Dick Richards

Personal information
- Full name: Dick Stanley Richards
- Born: 10 September 1908 Bognor, Sussex, England
- Died: 13 November 1995 (aged 87) Worthing, Sussex, England
- Batting: Right-handed
- Bowling: Slow left-arm orthodox
- Relations: Jim Parks Sr. (brother-in-law) Henry Parks (brother-in-law) Jim Parks Jr. (nephew) Bobby Parks (great-nephew)

Domestic team information
- 1927–1935: Sussex

Umpiring information
- FC umpired: 4 (1932–1934)

Career statistics
| Competition | First-class |
| Matches | 18 |
| Runs scored | 220 |
| Batting average | 10.00 |
| 100s/50s | 0/0 |
| Top score | 23 |
| Balls bowled | 378 |
| Wickets | 1 |
| Bowling average | 205.00 |
| 5 wickets in innings | 0 |
| 10 wickets in match | 0 |
| Best bowling | 1/8 |
| Catches/stumpings | 7/– |
- Source: Cricinfo, 28 July 2012

= Dick Richards (cricketer) =

English cricketer

Dick Stanley Richards (10 September 1908 - 13 November 1995) was an English cricketer. He was a right-handed batsman who bowled slow left-arm orthodox. He was born at Bognor, Sussex.

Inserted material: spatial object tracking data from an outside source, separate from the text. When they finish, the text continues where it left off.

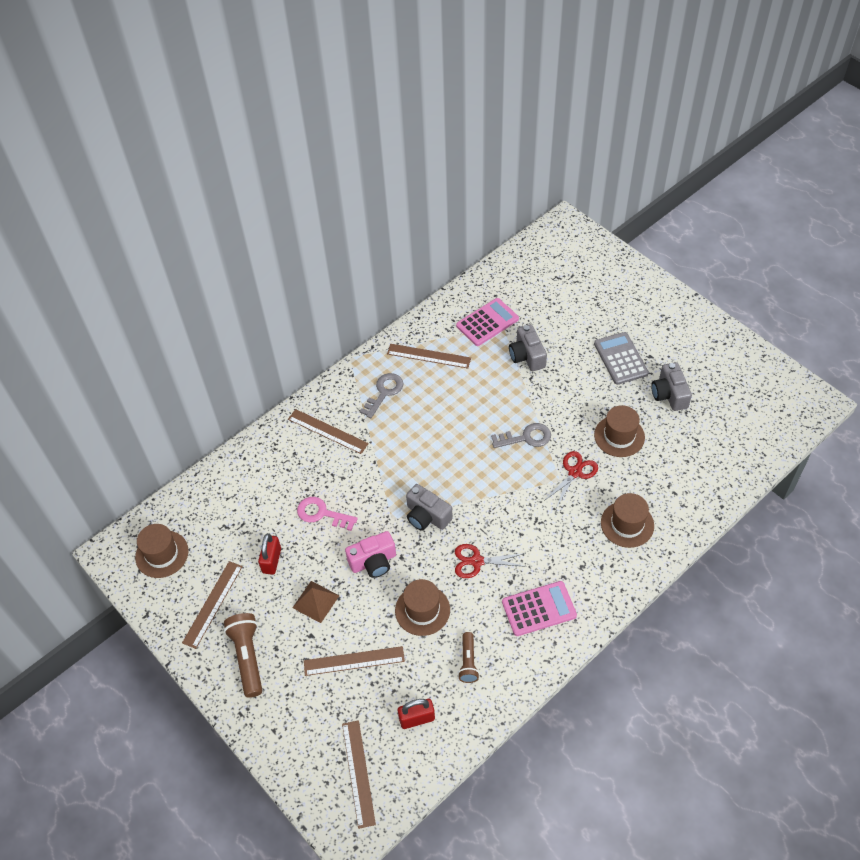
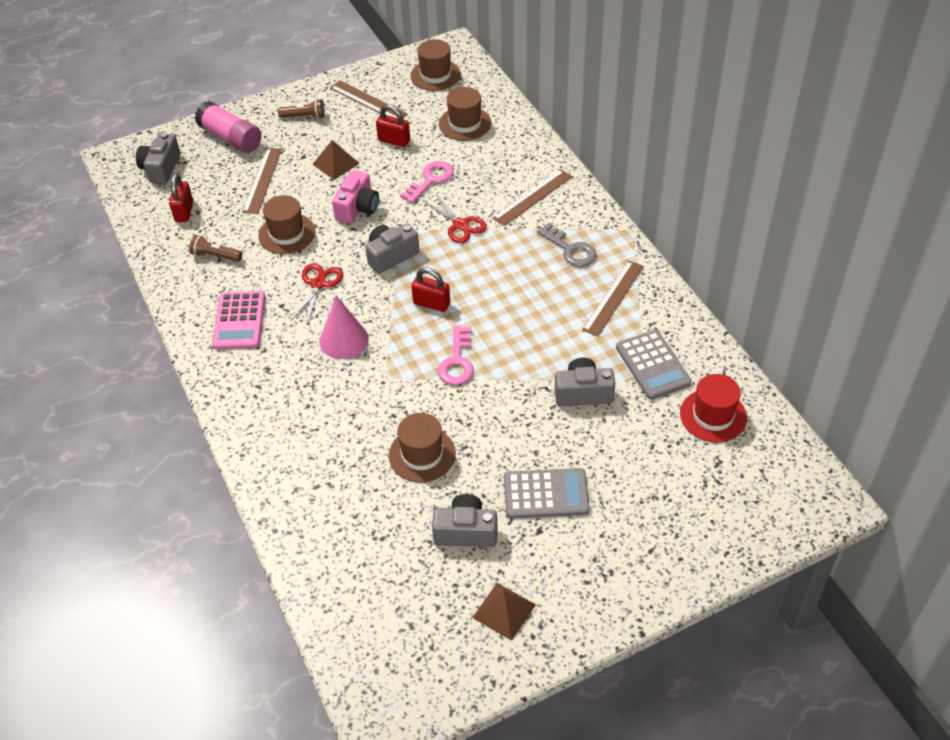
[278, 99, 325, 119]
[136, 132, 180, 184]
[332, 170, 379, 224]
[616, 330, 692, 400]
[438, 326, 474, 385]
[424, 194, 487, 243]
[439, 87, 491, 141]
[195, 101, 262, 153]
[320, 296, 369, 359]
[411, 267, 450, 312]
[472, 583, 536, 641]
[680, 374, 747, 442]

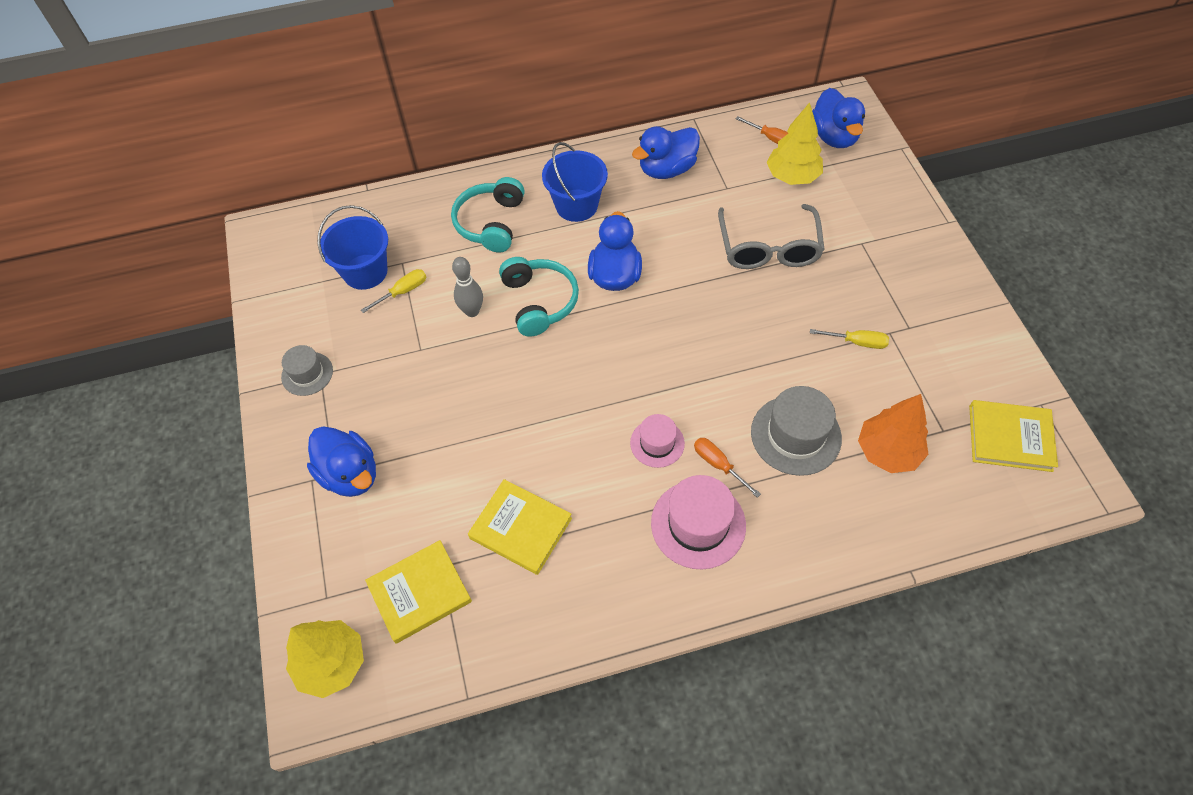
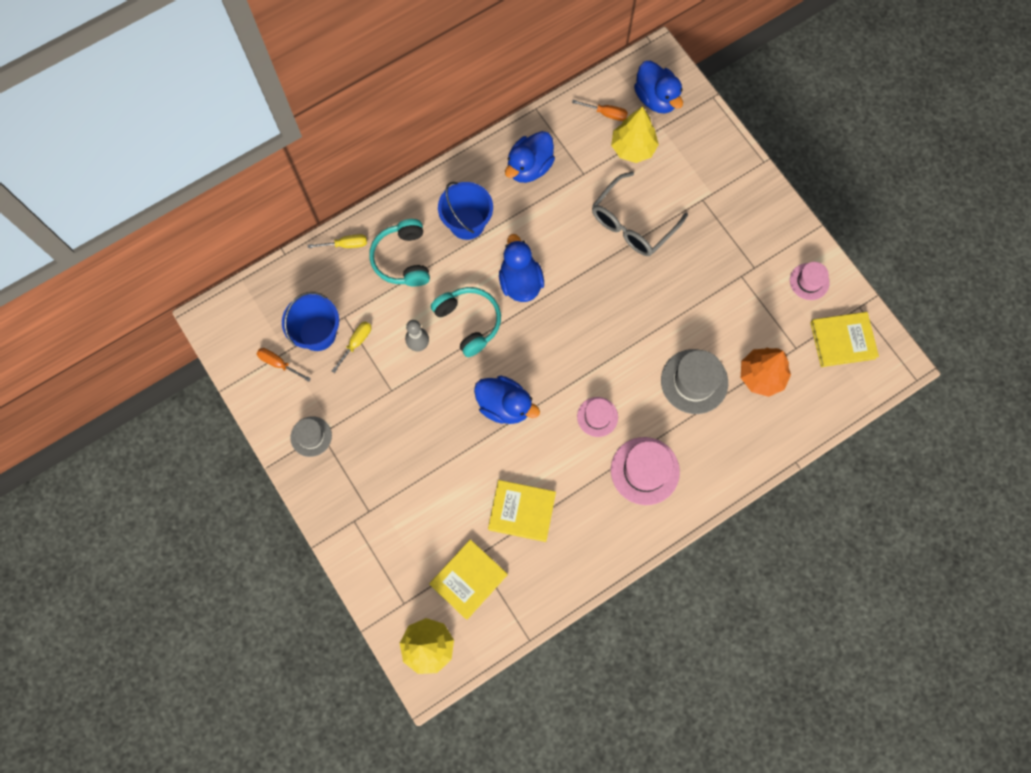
[474, 376, 540, 424]
[257, 348, 311, 382]
[592, 171, 688, 256]
[308, 234, 367, 248]
[790, 262, 830, 300]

Richards made his first-class debut for Sussex against Worcestershire in the 1927 County Championship at the County Ground, Hove. He made seventeen further first-class appearances for the county, the last of which came against Surrey in the 1935 County Championship at The Saffrons, Eastbourne. In his eighteen first-class appearances for the county, he scored 220 runs at an average of 10.00, with a high score of 23. With the ball, he bowled a total of 63 overs, but took just a single wicket, that of Surrey's Stan Squires, in what was Richards' final first-class appearance.

Richards stood as an umpire in four first-class matches from 1932 to 1934. He also stood in 55 Minor Counties Championship matches from 1953 to 1964.

He died at Worthing, Sussex, on 13 November 1995. His brother-in-law, Jim Parks, played Test cricket for England, while Henry Parks, also his brother-in-law, played first-class cricket, as did his great-nephew, Bobby Parks. His nephew, Jim Parks Jr., also played Test cricket for England.